CS50 Week 0: Scratch

On binary, encoding, algorithms and more.

Written by Eva Dee on 2nd of December 2021 (about a 5 minute read).

Note: I've published this post previously, but I'm rewatching the CS50 lectures again and updating the old notes as I go along.

On binary permalink

🤔 What does binary mean?

Binary is the numbering system that computers use in order to represent on and off. On is 1, and off is 0. It's a base 2 system.
Computers take in the electricity as the input and use that to harness and keep track of information. Store some electricity to represent 1, and let go of some to represent 0.
Modern computers use a million tiny switches called transistors that can be turned on and off.
A single digit (either a 0 or a 1) in binary is known as a binary digit. Or, simply, a bit.
so 110010 in binary, is 50 in decimal
in ASCII standard, letter A is represented by number 65, or 01000001 in binary
8 bits (8 digits) represent a byte, representing 256 different values
but to write accented letters, Asian characters, or emojis, you'll need to use 16, 24 or 32 bytes instead (there's where Unicode steps in)
Unary is a system where each digit represents a single value of one.

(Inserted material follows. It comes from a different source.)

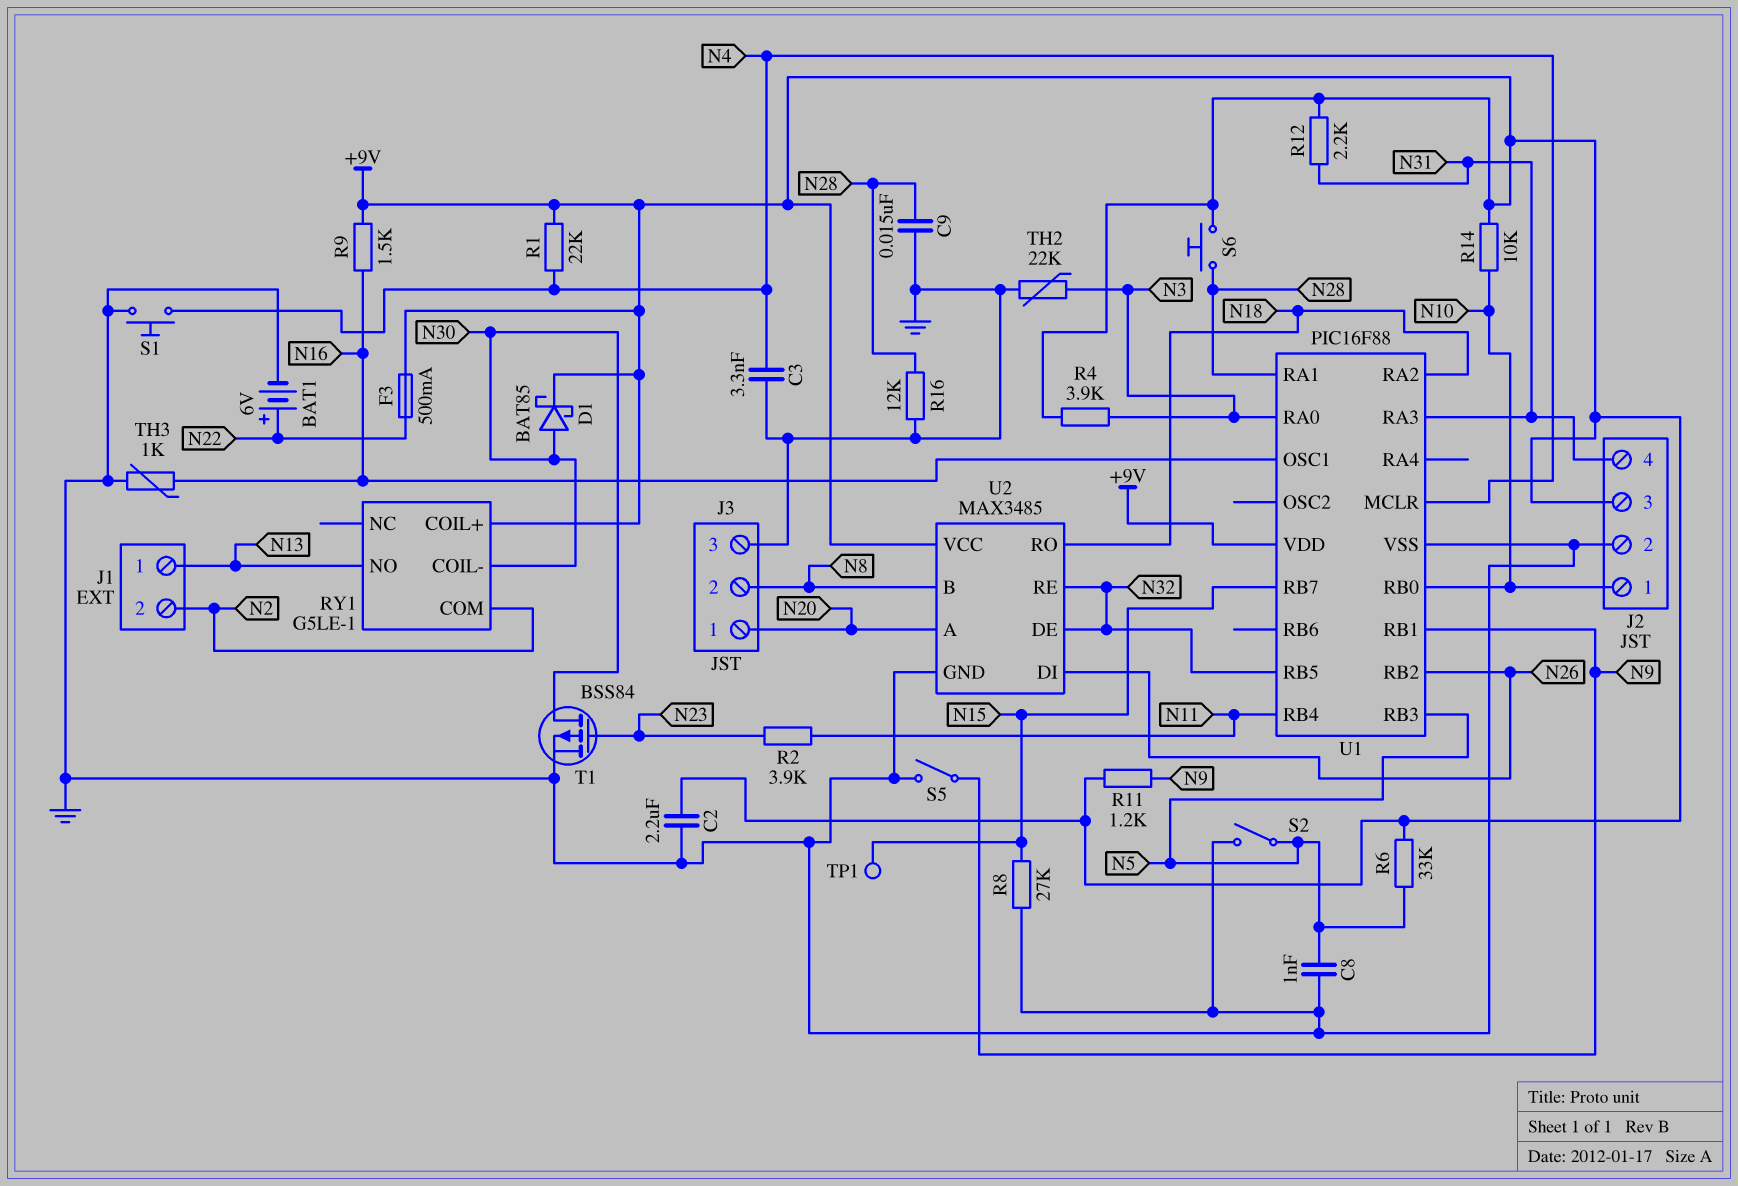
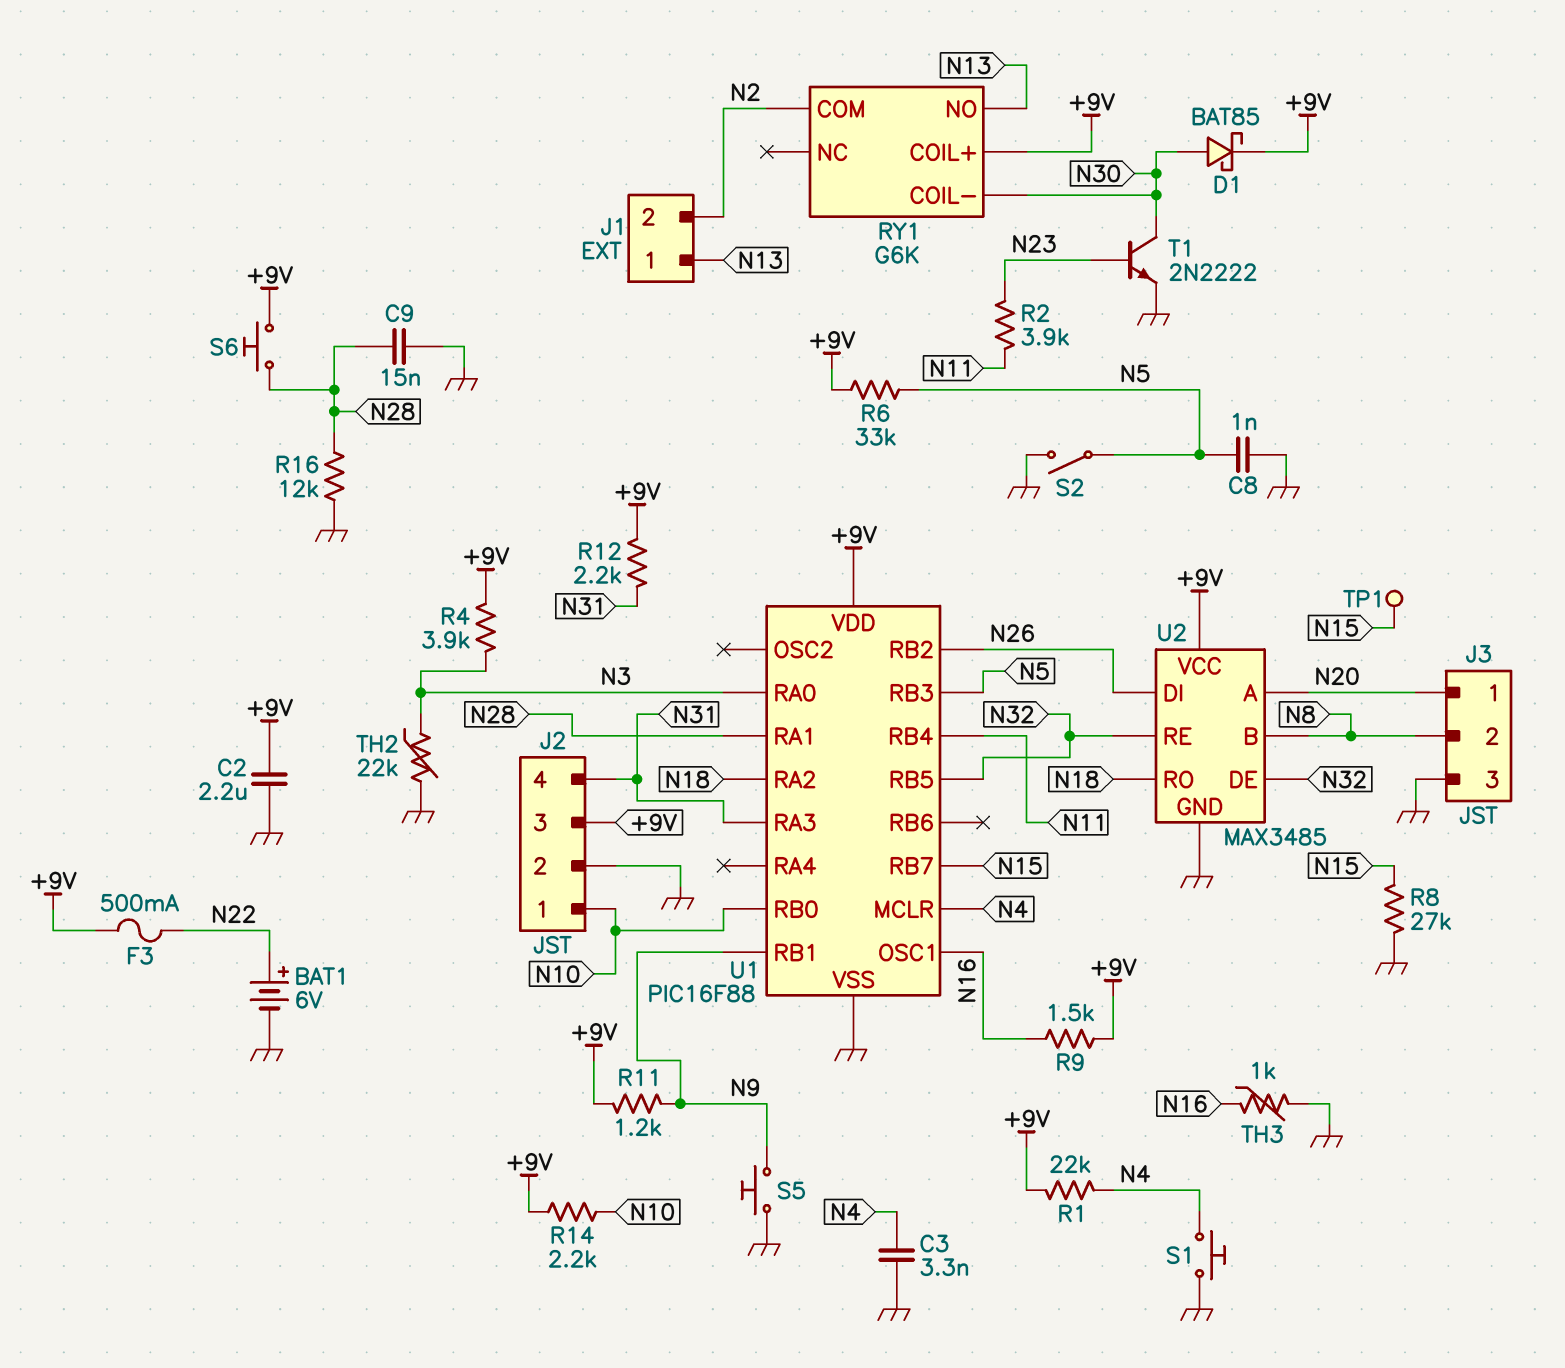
R14: 10k (+9V, N10) -> 2.2k (+9V, N10)
RY1: G5LE-1 -> G6K
S5: switch (GND, N9) -> button (GND, N9)
T1: PMOS BSS84 (G N23, D N30, S GND) -> NPN 2N2222 (B N23, C N30, E GND)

🤔 How about 8-bit vs 16-bit machines?

Different computers can process a different number of bits at a time.
An 8-bit machine breaks up and processes 8 bits at a time.
A 16-bit machine would break up and process 16 bits at a time. The number of bits that are processed at a time is known as a computer word, so we can think of bits as the “letters” that make up a computer word.
Most computers now have a word length of 32 or 64 bits.
In conclusion: this means that your machine passes around and processes 32 or 64 bits at a time. In other words, your computer processes binary strings that are 32 or 64 digits long!

Pixels are the dots, the squares on our screen. An image is a grid of pixels, every pixel is using 3 bytes (or 24 bits) one for each of rgb
The resolution is the number of pixels there are, horizontally and vertically, so a high-resolution image will have more pixels and require more bytes to be stored.
Videos are made up of many images, changing multiple times a second to give us the appearance of motion (flipbooks).
Music can be represented with bits, too, with mappings of numbers to notes and durations, or more complex mappings of bits to sound frequencies at each moment of time.
the different file extensions (.png, jpg, .gif) is just people agreeing how to store patterns of zeros and ones in a file.

An algorithm is a set of step-by-steps instructions for solving a problem.
input -> algorithms -> output
computer algorithms have to be both correct and precise
Pseudocode is a representation of an algorithm in a human language.
programming elements: functions, conditions, Boolean expressions, loops, variables, threads, events

🔗 Extra stuff researched by me mostly based on this article.

🤔 And what is encoding?

Encoding is a standardized way of translating between two things.
ASCII encoding is a set of rules that allows us to translate certain characters into decimal numbers.
ASCII can represent every character using a number between 32 and 127. Space is 32, the letter “A” is 65... These can be stored in 7 bits (meaning numbers 128 - 255 were up for grabs). Codes below 32 were for control characters.
In the ANSI standard, everybody agreed on what to do below 128, which was pretty much the same as ASCII, but there were lots of different ways to handle the characters from 128 and on up, depending on where you lived. These different systems were called code pages.

🤔 What is UNICODE?

UNICODE is a superset of ASCII
Unicode was an effort to create a single character set that included every reasonable writing system on the planet and some make-believe ones like Klingon, too.
In Unicode, a letter maps to something called a code point.
Every platonic letter in every alphabet is assigned a magic number by the Unicode consortium, which is written like this: U+0639. This magic number is called a code point.
Hello is an equivalent of U+0048 U+0065 U+006C U+006C U+006F.

🤔 What is UTF-8?

UTF-8 was another system for storing your string of Unicode code points in memory using 8-bit bytes.
In UTF-8, every code point from 0-127 is stored in a single byte.
Only code points 128, and above are stored using 2, 3, in fact, up to 6 bytes.
This has the neat side effect that English text looks exactly the same in UTF-8 as it did in ASCII.